Answer
a) MQ has length $m_1$.
b) QN has length $-m_2$.
c) Triangles MPQ and PNQ are similar.
d) $m_1/1$=$1/(-m_2)$ and $m_1m_2$=-1
Work Step by Step
a) We can assume without loss of generality that the point P is at the origin $(0,0)$. The coordinates of Q is $(1,0)$. Since the line $L_1$ intersects y-axis at 0, $b_1$=0. The equation of the line $L_1$ is, therefore, $y=m_1x$. The coordinates of M is ($m_1x,x$) at x=1, i.e. ($m_1,1$). By the distance formula, |MQ|=$\sqrt{m_1^2+0^2}$=$|m_1|=m_1$ since $m_1>0$.
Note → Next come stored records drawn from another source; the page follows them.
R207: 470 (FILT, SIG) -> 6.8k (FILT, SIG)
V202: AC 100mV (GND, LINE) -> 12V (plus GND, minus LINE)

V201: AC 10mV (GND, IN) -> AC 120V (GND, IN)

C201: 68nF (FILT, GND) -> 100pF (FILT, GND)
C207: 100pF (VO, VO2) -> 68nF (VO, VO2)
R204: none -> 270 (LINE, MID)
b) Similar to part a), equation to line $L_2$ is $y= m_2x$ and the coordinate of N is $(m_2,1) $. By, distance formula, |NQ|=$\sqrt {m_2^2+0^2}=|m_2|=-m_2$ since $m_2<0$.
c) Consider $\triangle MPQ$ & $\triangle PNQ$.
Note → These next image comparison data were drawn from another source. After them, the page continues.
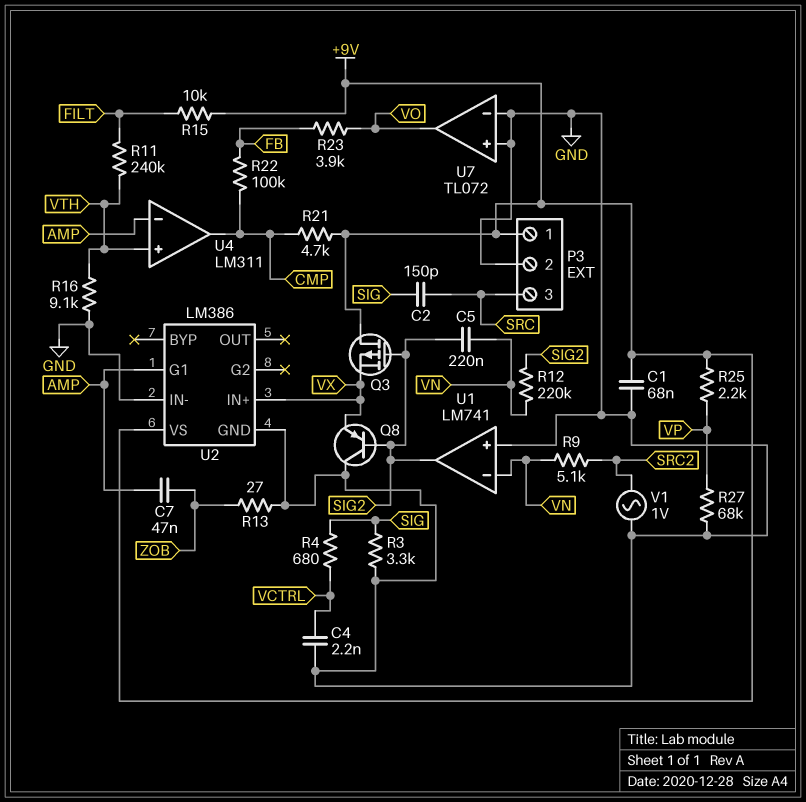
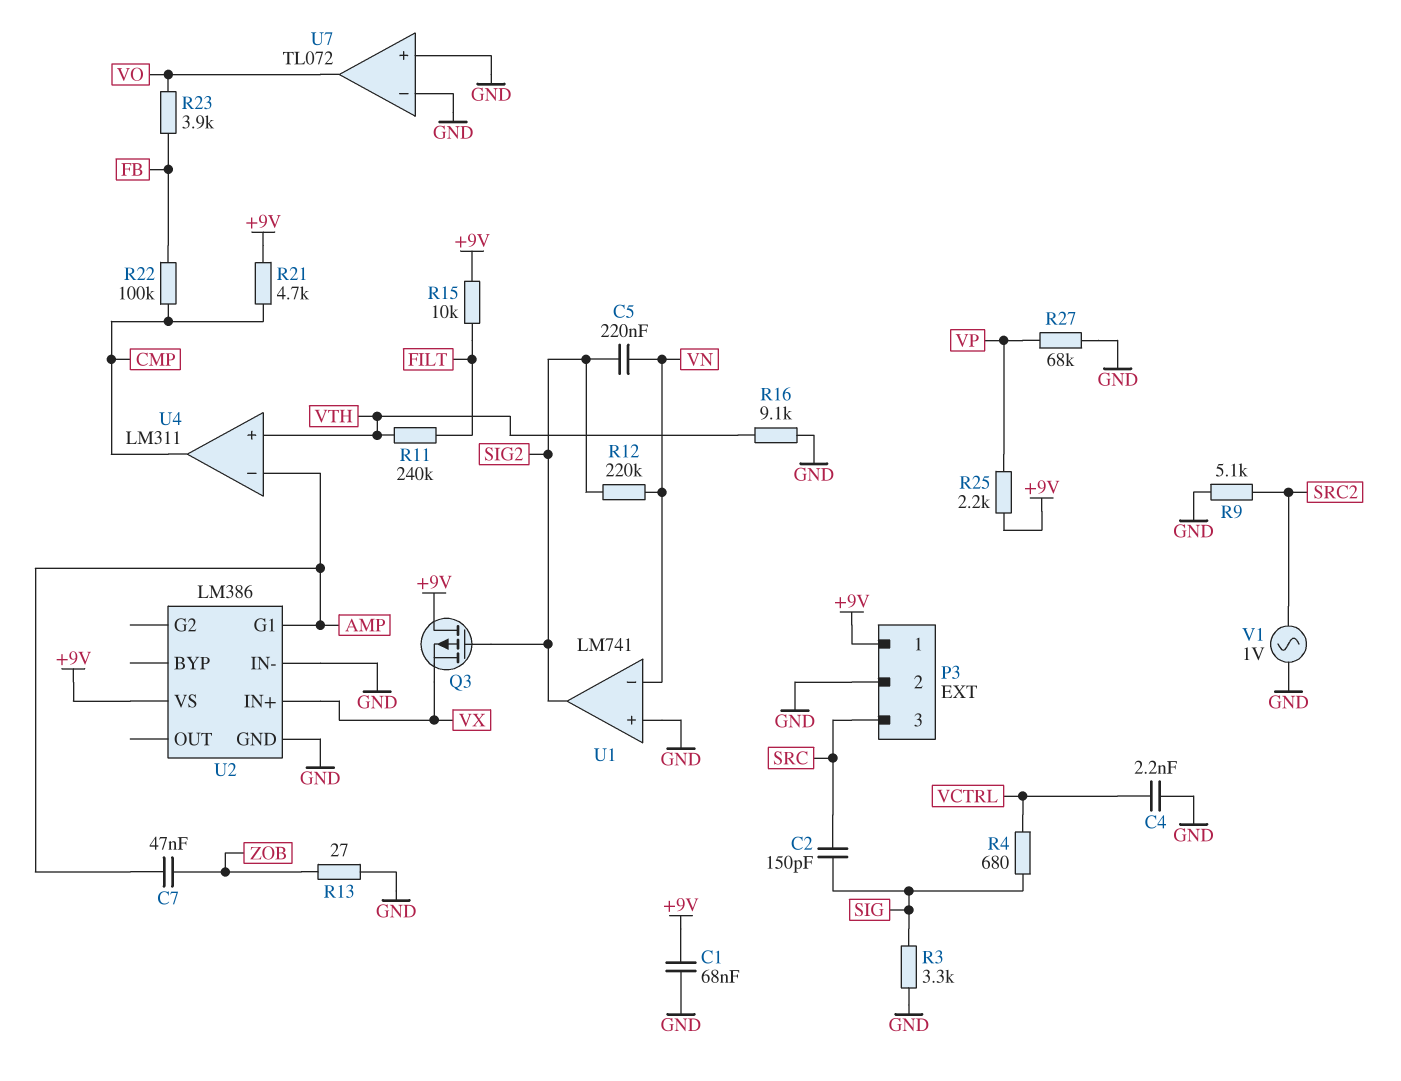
Q8: PNP (B SIG2, C GND, E VX) -> none
R9: 5.1k (SRC2, VN) -> 5.1k (GND, SRC2)

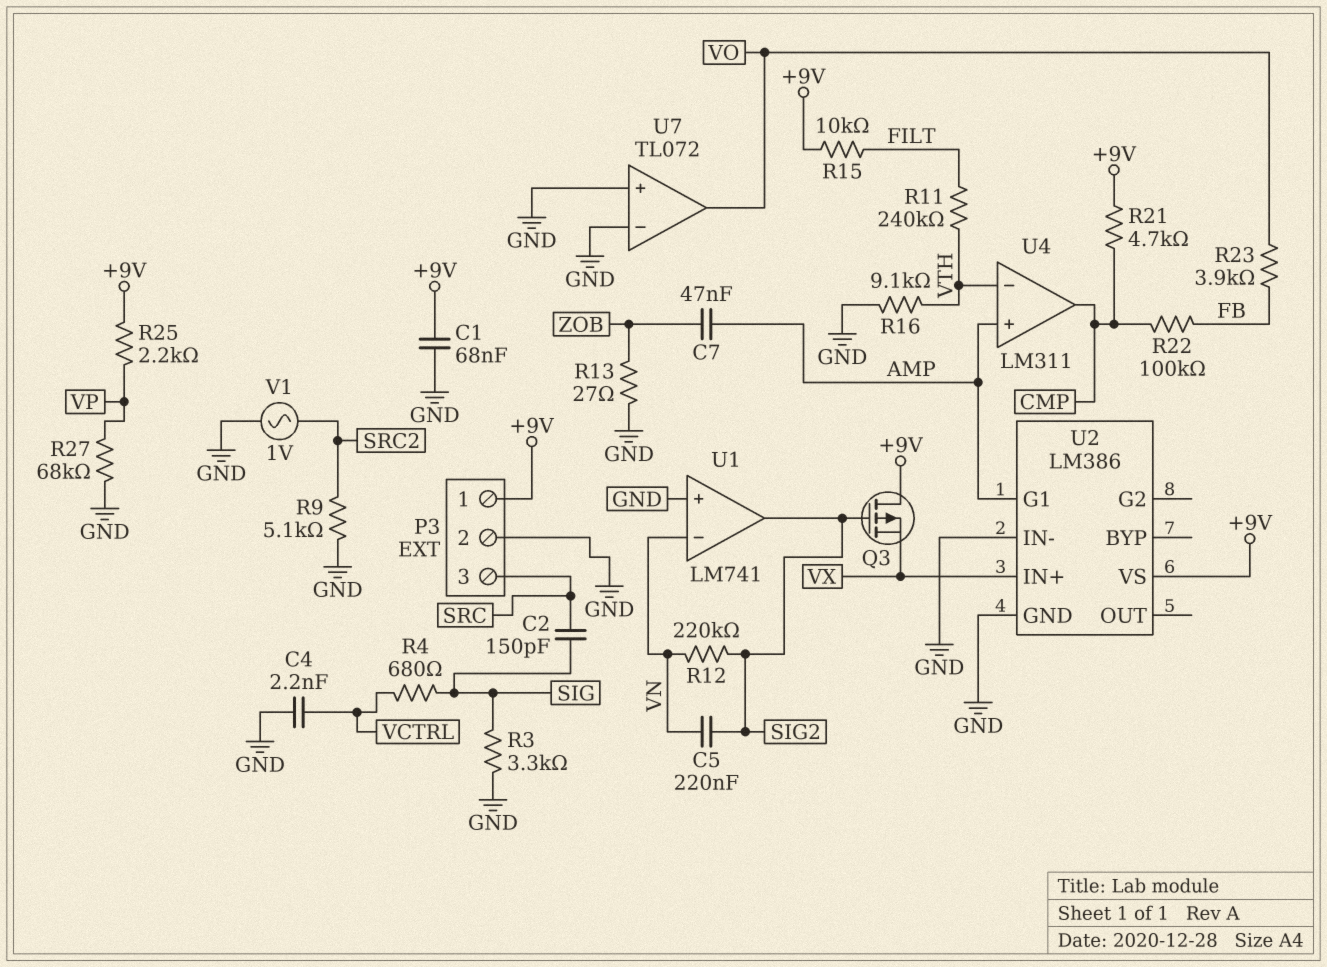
U4 pin in+: VTH -> AMP
U4 pin in-: AMP -> VTH

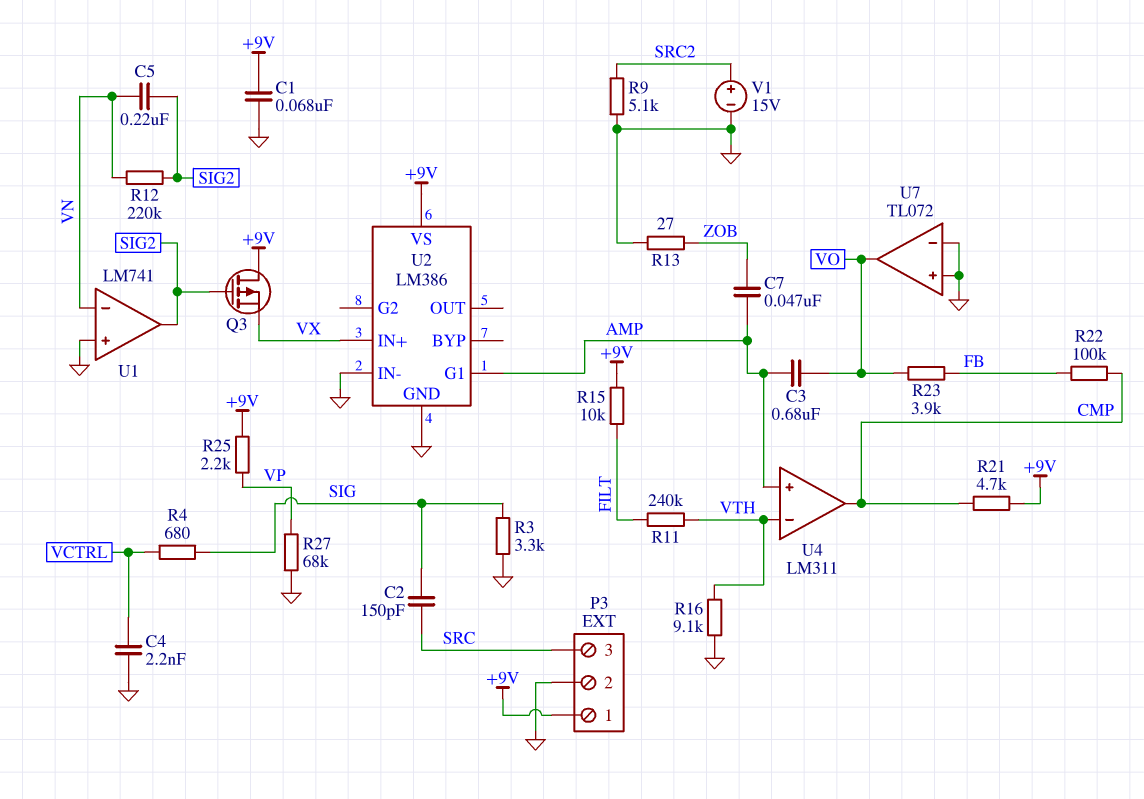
C3: none -> 680nF (AMP, VO)
V1: AC 1V (GND, SRC2) -> 15V (plus SRC2, minus GND)

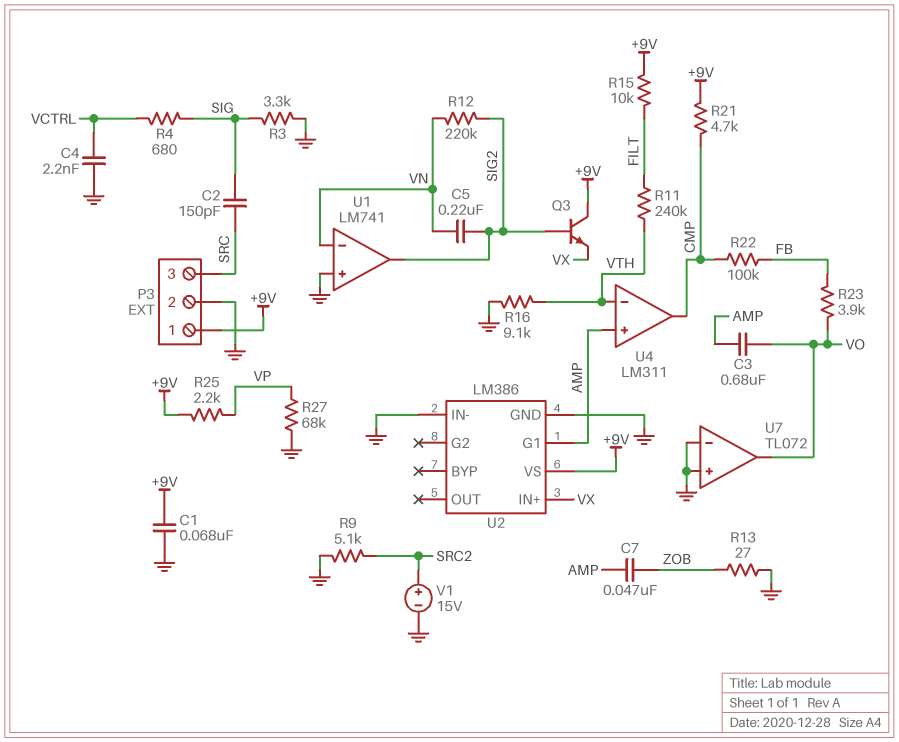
Q3: PMOS (G SIG2, D +9V, S VX) -> NPN (B SIG2, C +9V, E VX)

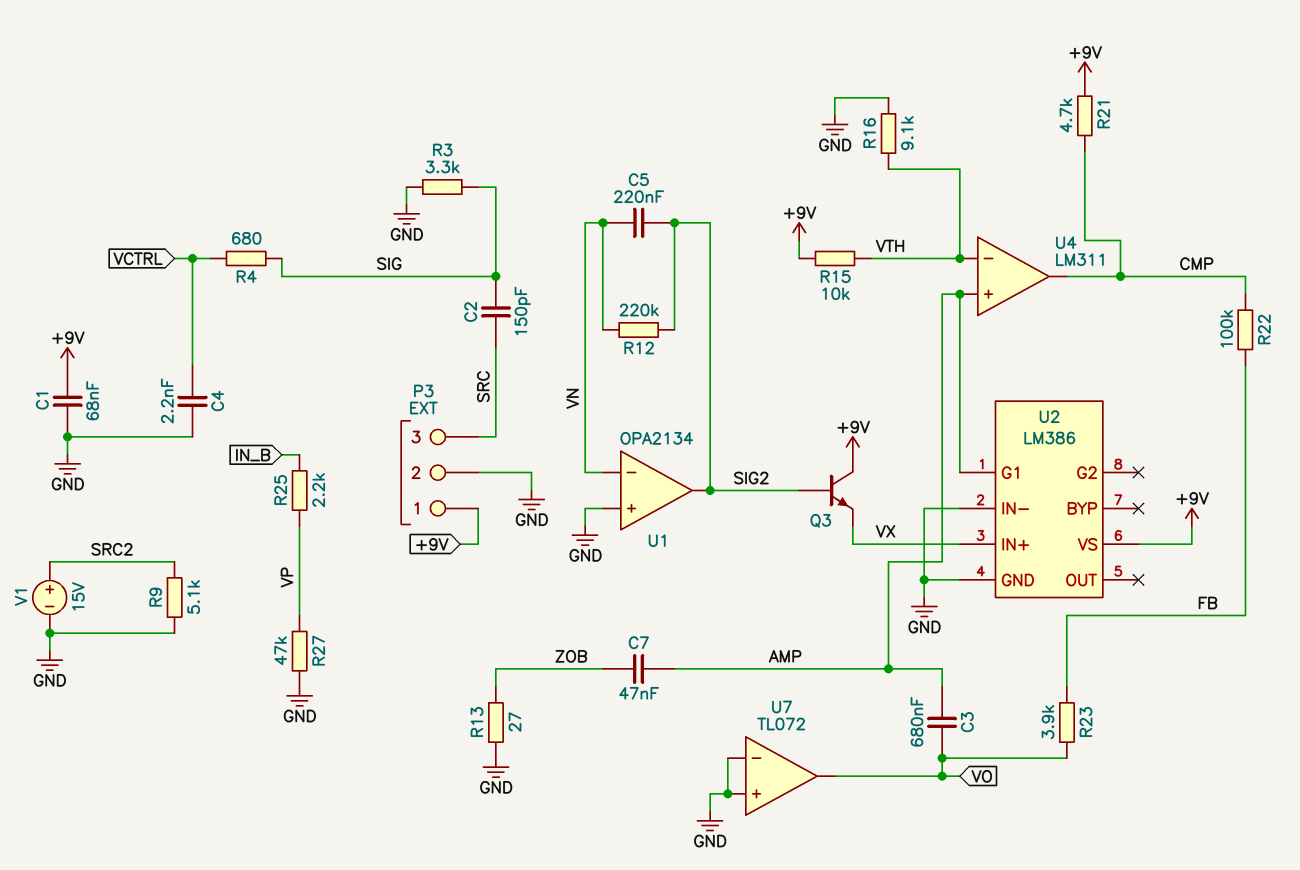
R11: 240k (FILT, VTH) -> none
R15: 10k (+9V, FILT) -> 10k (+9V, VTH)
R25: 2.2k (+9V, VP) -> 2.2k (IN_B, VP)
R27: 68k (GND, VP) -> 47k (GND, VP)
U1: LM741 -> OPA2134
i) $\angle MQP=\angle NQP=90\circ$
Let $\angle QPN=\alpha$
ii) $\angle MPQ=\angle PNQ = 90-\alpha $ (By the angle sum property of $\triangle PQN$)
iii) $\angle PMQ=\angle QPN=\alpha$ (By the angle sum property of $\triangle
PMQ$)
BY AAA similarity, $\triangle MPQ \sim \triangle PNQ$
d) Consider $\triangle PMQ$ and $\triangle PNQ$, By Pythagorean theorem,
$PM^2=1+m_1^2$
$PN^2=1+m_2^2$
Now, applying Pythagorean theorem in the right $\triangle PMN$,
$MN^2=PM^2+PN^2$
$(m_1-m_2)^2=1+m_1^2+1+m_2^2$
$m_1^2-2m_1m_2+m_2^2=m_1^2+m_2^2+2$
$m_1m_2=-1$
$\implies m_1/1=1/(-m_2)$
Hence Proved.